Contributing Open Source Projects in 2021

Shen Lu
Shen Lu
Posted on Dec 31, 2021
5 min read (914 words)

As a developer, I often used open-source projects developed and maintained by other individuals or organizations, in daily work. And I also had developed some for my own uses. However, I contributed little to open source community, such as issues and pull requests.

After leaving office, I had more time to delve into some open-source projects. From August 2021, I consciously participated in some open-source projects and submited some issues and pull requests. I found that contributing open-source projects was not so difficult.

Open Source Projects Contributed in 2021

Experience #1:

  • If you want more developers to pay attention to your open-source projects, you should share these in places where more developers can see them.

In September 2021, I wanted to learn how to use Tailwind CSS, and I rewrote the UI part of my Jekyll personal blog using it. After finishing my blog, I shared it as template on GitHub via an exhibition library, awesome-tailwindcss and created a pull request to this repository.

The PR was merged in less than a day. Then in less than a month, I received three stars. I felt that should be related to this submission, because my previous open-source projects that had not been promoted before almost had no stars.

Experience #2:

  • When submitting a pull request, one should have a clear understanding of the problem, and when describing the problem that the pull request is intended to solve, one should emphasize the key points and avoid misunderstandings by reviewers.

After last project ended, in October, I developed a rollup-typescript-babel-starter for figuring out how to use tsc and Babel together in a project. After comparing the different effects between tsc and Babel in compiling (strictly speaking, it is transpiling), I decided to use Babel instead of tsc.

During the process, I discovered a problem in the official documentation: @babel/env in the Babel official documentation has been changed to @babel/preset-env. However, the Guide page still uses @babel/env, which feels semantically inconsistent. So I created a pull request to change all @babel/env in the Guide page to @babel/preset-env. However, there were some problems with the description in the pull request. My description is that @babel/env could not be found in other parts of the documentation, rather than saying that the name of package, @babel/env, has been updated.

Fortunately, the Babel reviewers understood what I mean, agreed with this PR, and corrected my description of the problem for me. When I saw the modification on the official website, I really felt the sense of participation. By the way, the Babel team's work efficiency is very high, and they can respond to others' contributions positively.

Experience #3:

  • Before submitting a PR, you can observe the issues and PRs submitted by the author before, and observe the code style and overall structure.

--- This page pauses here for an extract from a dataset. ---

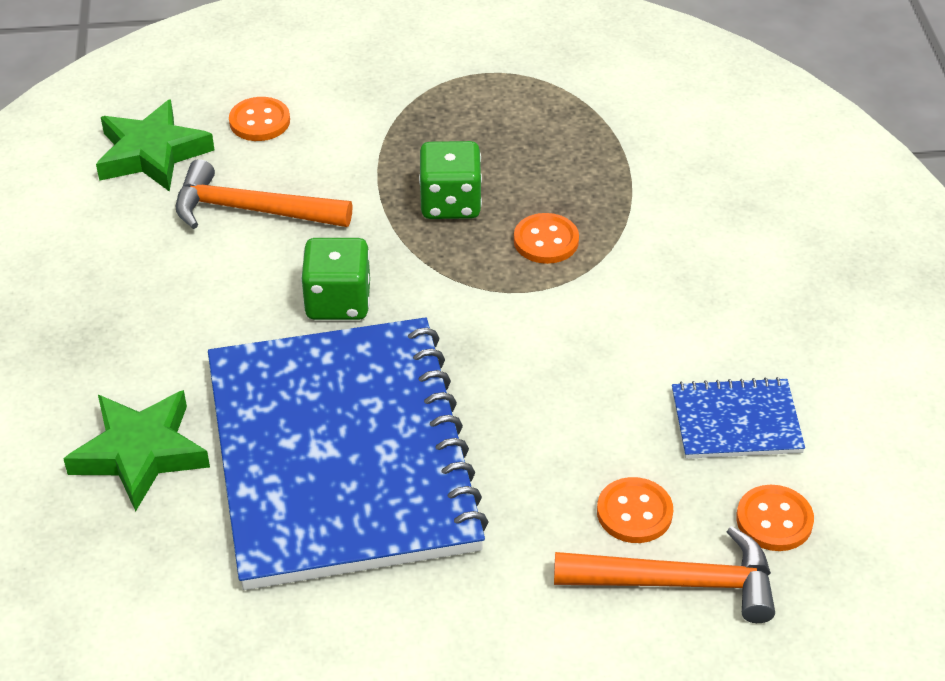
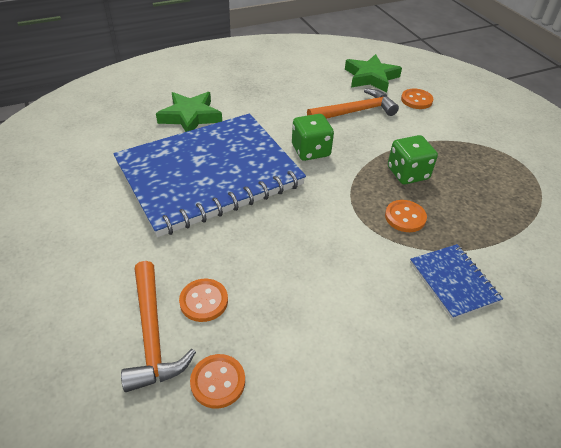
camera: 70 degrees right, 0 degrees up
(252, 210) = (355, 111): orange hammer -> orange hammer turned 75 degrees clockwise
(736, 422) = (299, 343): blue notebook -> blue notebook (453, 282)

Of course, I also experienced that my PRs were rejected during this time. During the process of developing node projects, I learned about how to publish npm packages. I looked at how d3's Rollup was configured and felt that Mike Bostock's configuration was more practical and did not have many fancy places. Therefore, I submitted a pull request, but the author did not think that their improvement plan was important enough, and each modification would affect more than 30 related libraries, so he rejected it.

So I got that some developers pay attention to details in their code, such as typos and optimizations, while some focus on practicality (like Mike Bostock), just like if it works fine, there is no need to change it. Although this PR were rejected, I were also excited to receive a reply from an industry expert.

Experience #4

  • If you're not sure whether or not the maintainers will agree to merge your PR, you can create a tentative one first. If the author agrees to merge it, you can create further PRs later.
  • Don't spend too much time making a lot of changes and then have your submission rejected, as it would be a waste of time.

In November, I'm developing a graphics library that requires some JavaScript APIs involving geometry and mathematics. When I was looking up the MDN Web Docs, I noticed that the Latex formula for Math.log() was incorrect. So I created a PR for it. After it was merged, I found some issues with similar problem in other API documents and created more PRs as well. I didn't believe I could really find some problems in the MDN Web Docs. It's amazing experience.

In December, one of my project needed to use codemirror 6, I needed to develop a codemirror Latex package by using lang-example, a template library. But this template can not work because the author had upgraded the dependencies, but he didn't udpate the code that depended on it. So I corrected this problem and created a issue and PR. Marijn Haverbeke merged my submission later. Interestingly, I had read his book, Eloquent JavaScript, before.


These are all the open source projects I participated in 2021, and there weren't many technically challenging submissions. Participating in open source is really not as difficult as you might imagine, and those industry giants are not as unapproachable as you might think. Even well-known open source projects will have some difficult-to-notice details. As the year is coming to an end, set a goal for myself in 2022 to develop an open source project that I can be satisfied with.